Mas bastou alguns segundos de observação para perceberem o que faltava: o som.
Nenhum canto de pássaro, nenhum farfalhar de pequenos animais. A floresta estava viva, sim, mas condenada. Sem os animais para espalhar sementes e cuidar de seu próprio ciclo, a vida ali murcharia lentamente.
Ren seguia na dianteira os olhos atentos, mas distantes. Atrás dele, o grupo carregava uma tensão invisível. Cada um tinha perguntas — sobre Phareon, sobre os mortos, sobre o próprio Ren e seus motivos obscuros.
A maioria ainda não confiava nele. Para alguns, Ren era uma ameaça à espreita, uma bomba-relógio prestes a explodir. Outros apenas temiam o desconhecido. Mas ninguém ousava desafiar as decisões de Erina e Kenshiro, os líderes cuja palavra pesava mais que qualquer suspeita.

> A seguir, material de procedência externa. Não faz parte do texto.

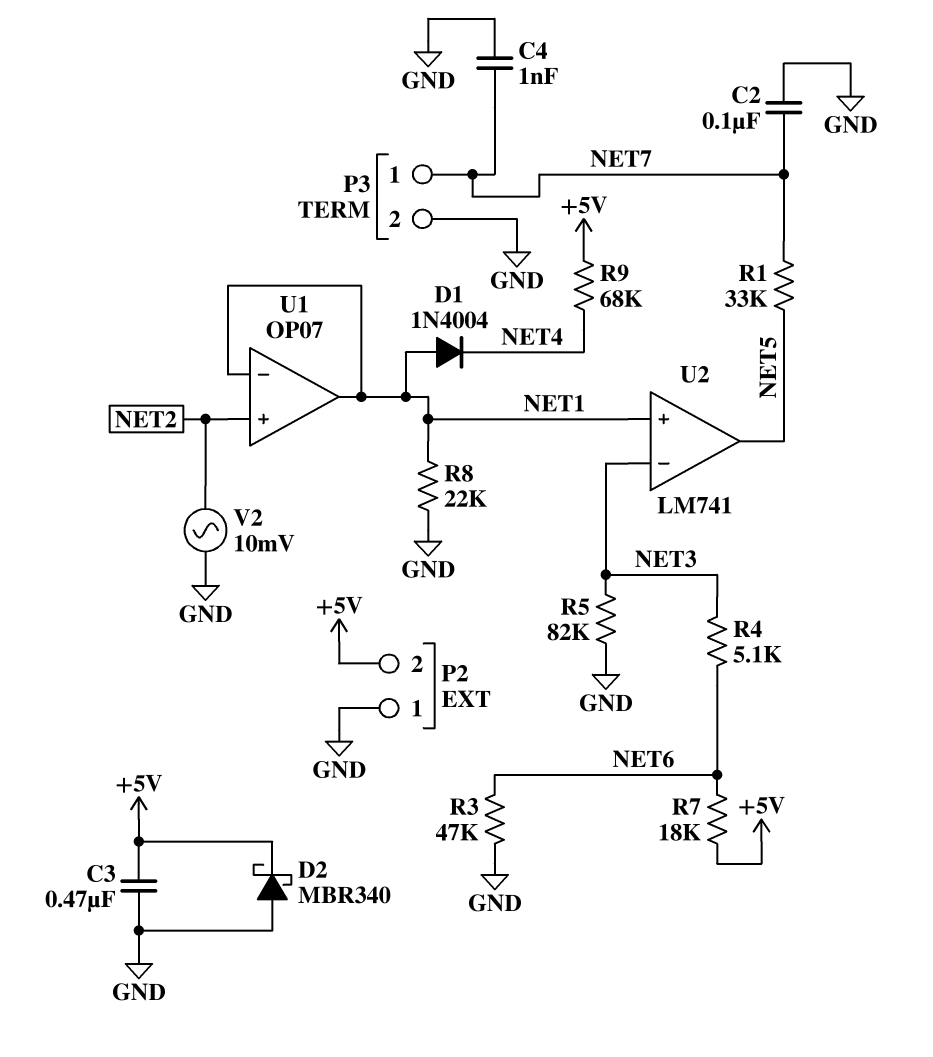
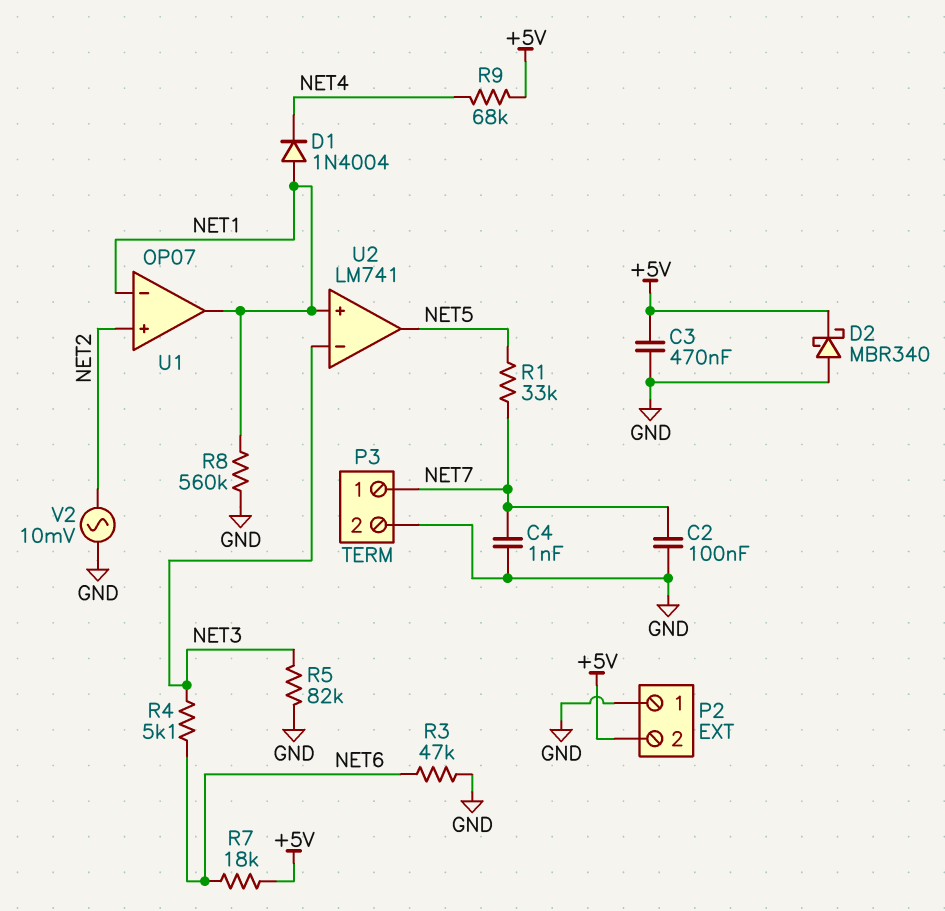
R8: 22k (GND, NET1) -> 560k (GND, NET1)

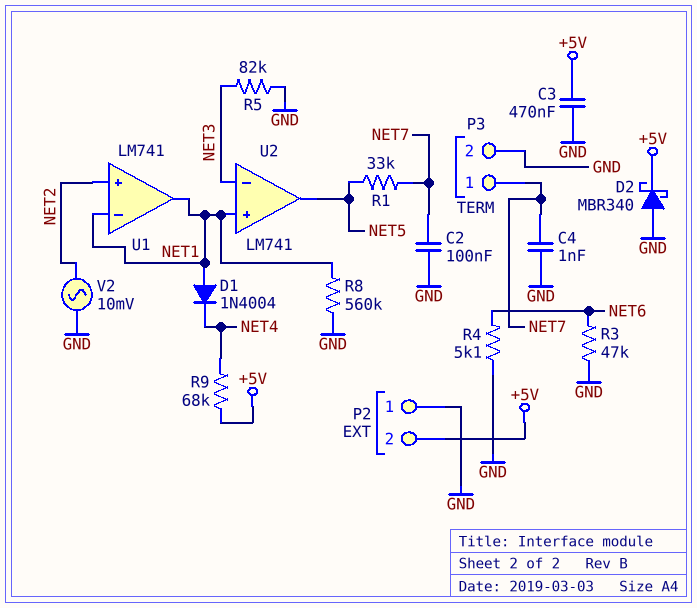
R4: 5.1k (NET3, NET6) -> 5.1k (GND, NET6)
R7: 18k (+5V, NET6) -> none
U1: OP07 -> LM741

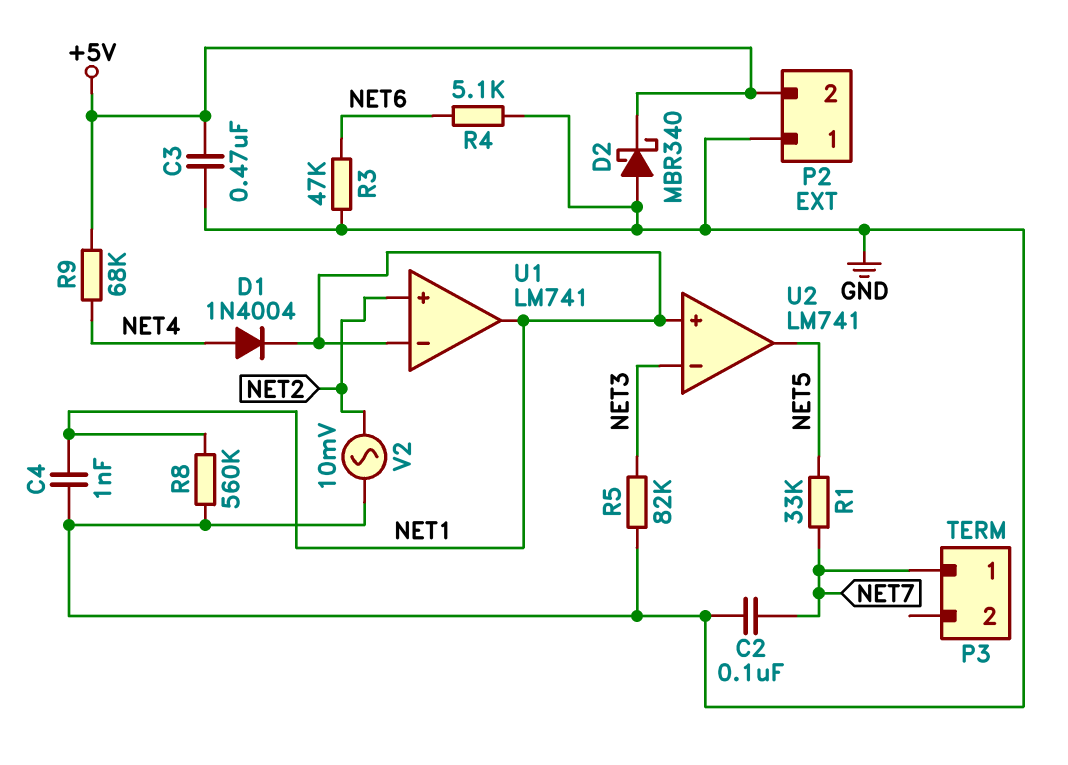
C4: 1nF (GND, NET7) -> 1nF (GND, NET1)
D1: diode 1N4004 (A NET1, K NET4) -> diode 1N4004 (A NET4, K NET1)
P3 pin 2: GND -> none

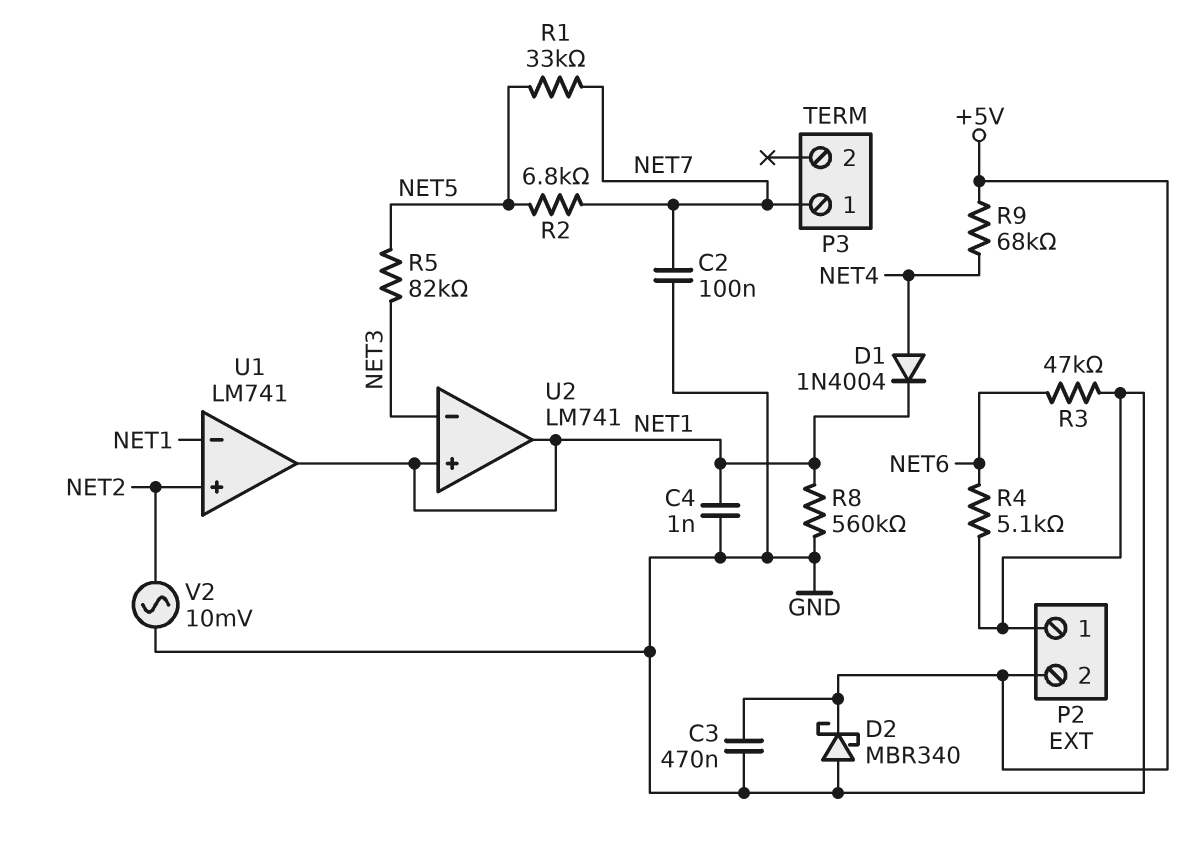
R2: none -> 6.8k (NET5, NET7)
R5: 82k (GND, NET3) -> 82k (NET3, NET5)
U2 pin out: NET5 -> NET1

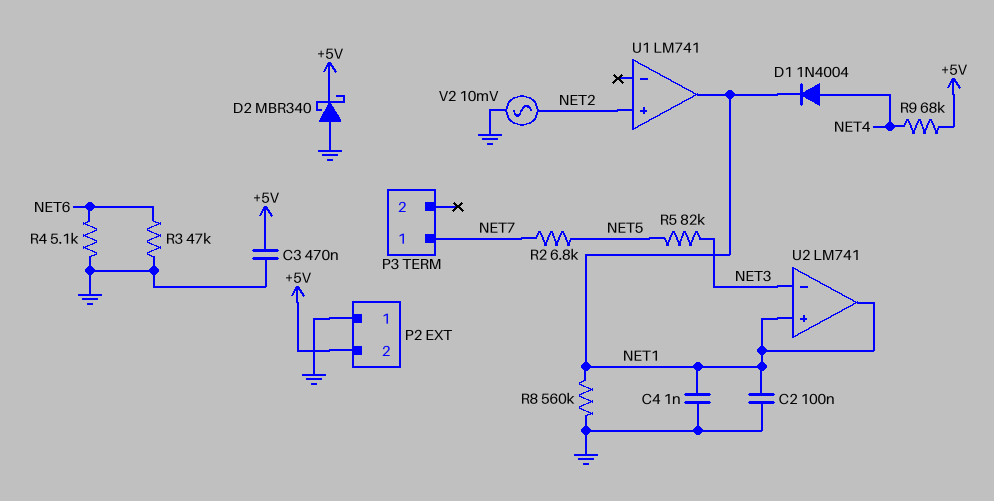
C2: 100nF (GND, NET7) -> 100nF (GND, NET1)
R1: 33k (NET5, NET7) -> none
U1 pin in-: NET1 -> none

O silêncio entre eles durava desde que deixaram as fronteiras cinzentas da cidade. Agora, aqueles minutos pareciam ter se estendido por uma eternidade.

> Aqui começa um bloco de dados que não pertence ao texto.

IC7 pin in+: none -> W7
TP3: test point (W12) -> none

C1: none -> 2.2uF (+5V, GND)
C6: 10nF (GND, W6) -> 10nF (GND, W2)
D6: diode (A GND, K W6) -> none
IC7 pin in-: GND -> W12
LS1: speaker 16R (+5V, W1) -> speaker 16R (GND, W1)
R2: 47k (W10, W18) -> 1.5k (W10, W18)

— Chegamos — anunciou Ren, sua voz grave cortando o ar imóvel.
O grupo parou.
À frente, não havia sinal de túnel algum como o que haviam usado para entrar em Phareon. Apenas um espelho d’água, cristalino e imóvel, refletindo o céu nublado e os troncos ao redor.
— É mais uma ilusão, Ren? — perguntou Kenshiro, estreitando os olhos.
Ren não respondeu. Apenas caminhou até a beira da lagoa e entrou. Primeiro os pés romperam a superfície; depois os joelhos, o peito, os ombros. Em poucos segundos, ele estava completamente submerso e, de forma inquietante, sua imagem desapareceu por completo sob a água translúcida.
— O que em nome dos Deuses... — murmurou Gurok.
Fox seguiu o mesmo caminho sem hesitar. Mergulhou silenciosamente, sendo engolido pelo lago da mesma forma.
Sebastian coçou o queixo, avaliando.
— É um portal — concluiu. — Mas não temos ideia de para onde leva. Será seguro?
Xin, que observava a água com desconfiança, retrucou:
— Na verdade... Ren é seguro?
O comentário pairou no ar como uma flecha sem alvo. Alguns desviaram o olhar, outros assentiram em silêncio.
Erina respirou fundo, observando cada um de seus subordinados. Esperou que alguém tivesse coragem de questioná-la diretamente — ninguém o fez. Então, respondeu da única maneira possível:
— Se ele quisesse nos matar ou trair, já teria feito.
A capitã avançou decidida em direção à lagoa, e a superfície da água se abriu diante dela como um véu líquido. Um a um, o grupo seguiu atrás.
Por fim, Kaji aproximou-se conduzindo a carruagem. As chamas que corriam por seus braços dançaram inquietas diante do espelho d’água. Ele hesitou por um instante — água e fogo raramente coexistem em paz —, respirou fundo e atravessou. Se fosse magia pura, ele encontraria um meio de resistir.
E então, o lago os engoliu, levando consigo o último lampejo de luz que restava na clareira.
***
A travessia pelo portal foi como ser engolido por uma tempestade silenciosa.
Todos sentiram suas mentes e estômagos revirarem-se, como se o próprio espaço tentasse dobrá-los em direções impossíveis.
Portais sempre tinham efeitos desgostosos para aqueles que não estavam acostumados — e, mesmo para os mais experientes, a sensação era tudo menos agradável.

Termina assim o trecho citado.